O salto da produção, de mais de 25% em relação ao mês anterior, colocará a oferta da Saudi Aramco acima de sua capacidade máxima sustentável. Isso indica que o reino árabe decidiu usar até seus estoques estratégicos para despejar o máximo de petróleo no mercado e o mais rápido possível. Em fevereiro, a Arábia Saudita produziu cerca de 9,7 milhões de barris por dia.

Trabalhador em uma instalação da gigante petroleira Saudi Aramco em um campo de petróleo em Abqaiq, Arábia Saudita
Crédito: Maxim Shemetov/Reuters

Guerra de preços. É a mais nova manobra do que deve ser uma longa e amarga guerra de preços entre Rússia e Arábia Saudita. Na segunda-feira, os preços de referência do petróleo caíram perto de 25%, a maior queda desde a Guerra do Golfo em 1991, o que criou um caos nos mercados globais de ações e títulos.

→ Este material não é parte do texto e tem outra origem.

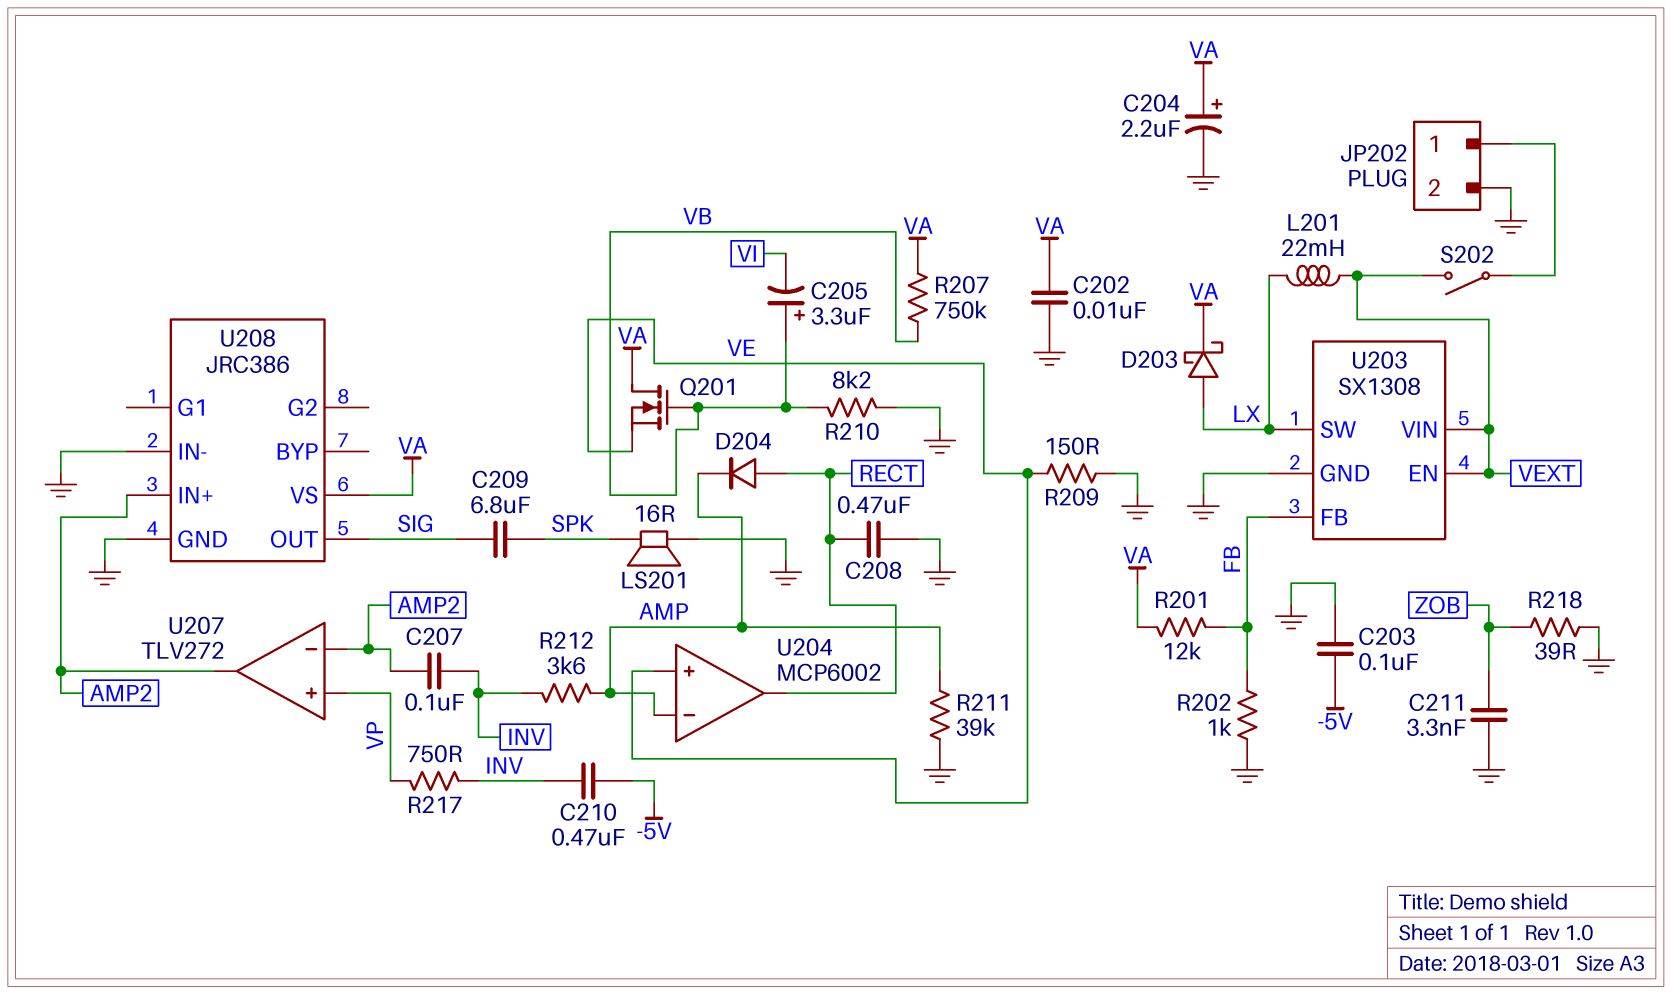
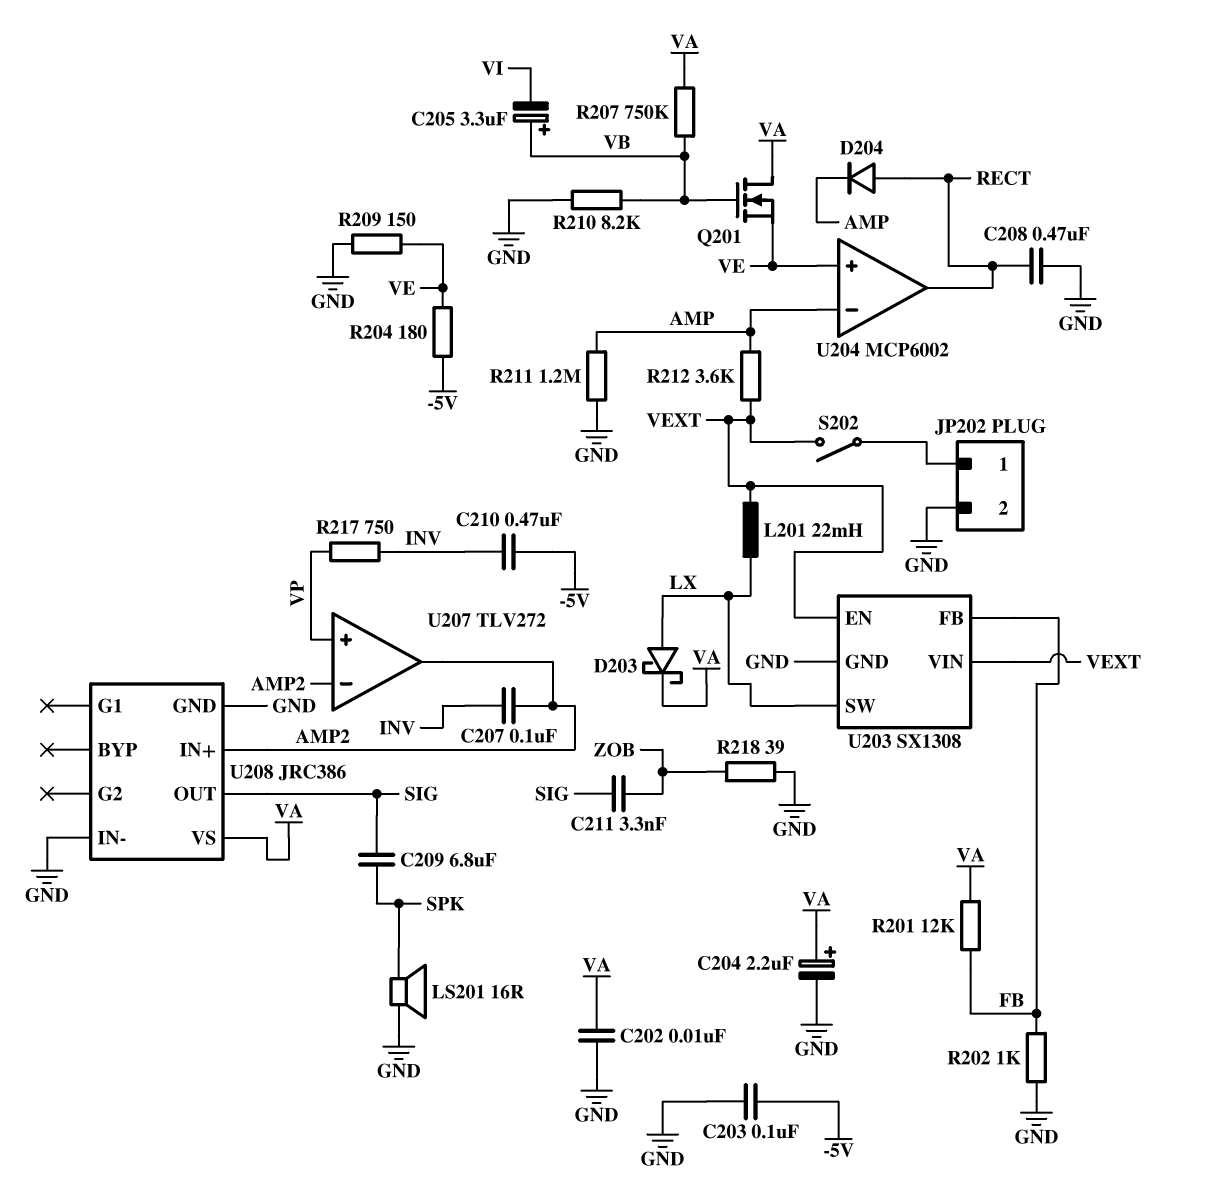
C211: 3.3nF (GND, ZOB) -> 3.3nF (SIG, ZOB)
R204: none -> 180 (-5V, VE)
R211: 39k (AMP, GND) -> 1.2M (AMP, GND)
R212: 3.6k (AMP, INV) -> 3.6k (AMP, VEXT)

O governo da Rússia respondeu em minutos ao que pareceu, em um primeiro momento, ser uma guerra só de palavras. Alexander Novak, ministro de Energia do país, disse que a Rússia tinha capacidade de aumentar a produção em 500 mil barris por dia. Isso colocaria a produção da Rússia potencialmente em 11,8 milhões de barris por dia, um recorde.

“Bem-vindo ao livre mercado”, disse Bob McNally, fundador da consultoria Rapidan Energy Group e ex-funcionário da Casa Branca. “O mundo está prestes a aprender muito rápido a importância de um grupo de controle que traga a estabilidade não apenas para o mercado global de petróleo mas para a economia e geopolítica”, disse McNally. O grupo de controle seria composto por produtores com influência para equilibrar o mercado.

Como ficam os outros grandes produtores de petróleo? Os Estados Unidos e outros países ocidentais começam a se preocupar com a guerra de preços entre duas das nações mais poderosas do mundo. Na segunda-feira, o Departamento de Energia dos EUA denunciou, em um raro comunicado, “tentativas de atores estatais de manipular e abalar os mercados de petróleo”.

Mesmo com o aumento da produção e guerra de palavras dos dois lados, Novak disse que a porta não está fechada para futuras negociações. Ele disse que a Opep (Organização dos Países Exportadores de Petróleo) poderia se reunir em maio ou junho.